Re: tipidee + nph + long-lived connection from Laurent Bercot on 2025-05-31 (skaware)

From: Laurent Bercot <ska-skaware_at_skarnet.org>
Date: Sat, 31 May 2025 20:33:51 +0000

>may very well be a significant overhead compared to the operation itself.

  In the wise words of someone: profile, don't speculate.

  If you have a situation where you fear that establishing a new HTTP (or
worse, HTTPS) connection will negate the benefits of sendfile, the thing
you need to do is benchmark it.
  Run your script as a CGI. Time it. Run it as an NPH. Time it. Repeat
until you have a sufficient sample. See how both cases compare. Then we
have a basis to identify bottlenecks and have a discussion on what the
best way to improve performance is.

  Without that, all we have is more or less educated guesses, and even
the
most educated guesses can be totally wrong.

  My hunch is that it really doesn't matter. If you're on Linux, tipideed
(when it sticks around for non-NPH) streams CGI data with splice(),
which
is zero-copy just like sendfile(), so apart from a few context switches,
there should be no difference with the NPH case. And if you're serving
over HTTPS, the data will need to be copied to userspace anyway to be
encrypted, and that's where the bottleneck will likely be: if anything,
kernel-mode TLS would probably be the best bang for your buck when it
comes to performance improvement, but that's not on the s6-networking
roadmap at this time.

  If you have benchmarks, measurements, concrete data, I'm very
interested:
I would really like to know how tipidee fares performance-wise when
heavily loaded. But if you're brainstorming in advance, trying to
predict
where the bottlenecks will be... don't. You're wasting your time without
hard data.

  An anecdote I have told multiple times, but maybe not on this list:
right before releasing tipidee, I feared that there would be a
bottleneck
in s6-tcpserver - the lookups done when a new client connected and when
a child died were in a simple array, so, linear in the number of
connections - so under heavy load the overhead of a connection would be
quadratic.

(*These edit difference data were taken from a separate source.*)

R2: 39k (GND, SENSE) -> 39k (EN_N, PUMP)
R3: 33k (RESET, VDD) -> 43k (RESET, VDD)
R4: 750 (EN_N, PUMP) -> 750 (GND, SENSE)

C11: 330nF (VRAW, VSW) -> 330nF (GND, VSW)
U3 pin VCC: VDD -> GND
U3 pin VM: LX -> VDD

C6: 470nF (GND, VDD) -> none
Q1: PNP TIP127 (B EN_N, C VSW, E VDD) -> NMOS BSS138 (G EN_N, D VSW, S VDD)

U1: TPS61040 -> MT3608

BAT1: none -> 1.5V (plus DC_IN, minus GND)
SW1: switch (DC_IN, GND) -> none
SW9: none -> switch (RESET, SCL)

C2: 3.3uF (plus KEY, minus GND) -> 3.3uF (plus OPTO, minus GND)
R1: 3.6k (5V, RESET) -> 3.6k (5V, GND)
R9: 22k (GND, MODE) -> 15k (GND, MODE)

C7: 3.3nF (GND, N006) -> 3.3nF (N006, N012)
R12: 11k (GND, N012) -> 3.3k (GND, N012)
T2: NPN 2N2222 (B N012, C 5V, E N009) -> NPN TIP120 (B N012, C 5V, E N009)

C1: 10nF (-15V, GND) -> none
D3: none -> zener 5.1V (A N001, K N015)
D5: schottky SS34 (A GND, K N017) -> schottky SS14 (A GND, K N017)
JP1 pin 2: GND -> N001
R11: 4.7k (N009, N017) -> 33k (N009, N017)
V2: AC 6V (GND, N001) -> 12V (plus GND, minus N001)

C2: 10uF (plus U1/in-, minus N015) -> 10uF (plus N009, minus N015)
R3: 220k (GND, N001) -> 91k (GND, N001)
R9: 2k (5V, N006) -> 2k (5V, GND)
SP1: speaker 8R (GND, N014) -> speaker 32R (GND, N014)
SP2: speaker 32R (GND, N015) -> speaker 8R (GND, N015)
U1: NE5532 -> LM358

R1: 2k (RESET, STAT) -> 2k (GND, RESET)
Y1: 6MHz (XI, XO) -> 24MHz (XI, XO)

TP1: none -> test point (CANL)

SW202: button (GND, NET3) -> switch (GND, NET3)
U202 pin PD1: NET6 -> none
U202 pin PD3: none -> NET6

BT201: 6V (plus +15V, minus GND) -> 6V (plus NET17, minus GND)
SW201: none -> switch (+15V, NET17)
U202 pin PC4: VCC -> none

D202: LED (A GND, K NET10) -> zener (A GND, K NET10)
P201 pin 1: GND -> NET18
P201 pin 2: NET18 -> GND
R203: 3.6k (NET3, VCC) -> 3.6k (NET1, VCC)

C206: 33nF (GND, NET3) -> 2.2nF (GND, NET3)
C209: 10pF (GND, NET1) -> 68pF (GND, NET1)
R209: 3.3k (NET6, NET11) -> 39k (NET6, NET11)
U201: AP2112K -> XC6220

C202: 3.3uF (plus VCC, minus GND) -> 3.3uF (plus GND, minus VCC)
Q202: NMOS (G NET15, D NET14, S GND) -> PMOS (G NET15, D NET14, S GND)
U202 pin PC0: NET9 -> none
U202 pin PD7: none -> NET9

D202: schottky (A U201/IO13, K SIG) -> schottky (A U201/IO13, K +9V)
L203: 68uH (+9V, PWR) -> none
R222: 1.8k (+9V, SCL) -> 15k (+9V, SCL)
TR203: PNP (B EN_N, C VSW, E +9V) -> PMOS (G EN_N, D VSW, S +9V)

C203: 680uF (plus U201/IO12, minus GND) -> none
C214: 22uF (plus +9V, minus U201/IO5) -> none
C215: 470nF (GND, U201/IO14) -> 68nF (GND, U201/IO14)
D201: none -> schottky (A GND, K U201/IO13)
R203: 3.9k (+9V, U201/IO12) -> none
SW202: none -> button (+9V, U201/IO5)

So I rewrote s6-tcpserverd to use binary search trees, so
the overhead would be in O(n log n) instead; and I did a comparative
performance test of both versions.

  The result was that it didn't matter. The binary search tree version
was slightly less efficient than the linear version for light loads
(under 1k concurrent connections), and slightly more efficient than
the linear version for heavy loads (over 4k), but nothing noticeable.
However, what the performance test showed me is that both versions
actually spent a lot of time in fork().

  So I wrote a version of s6-tcpserverd that used posix_spawn() instead
of fork(), and benchmarked it. And there, the performance gains were
*incredible*. They made the difference between O(n^2) and O(n log n)
completely irrelevant. I could actually flirt with c10k, whereas trying
c10k with fork() would just asphyxiate the server.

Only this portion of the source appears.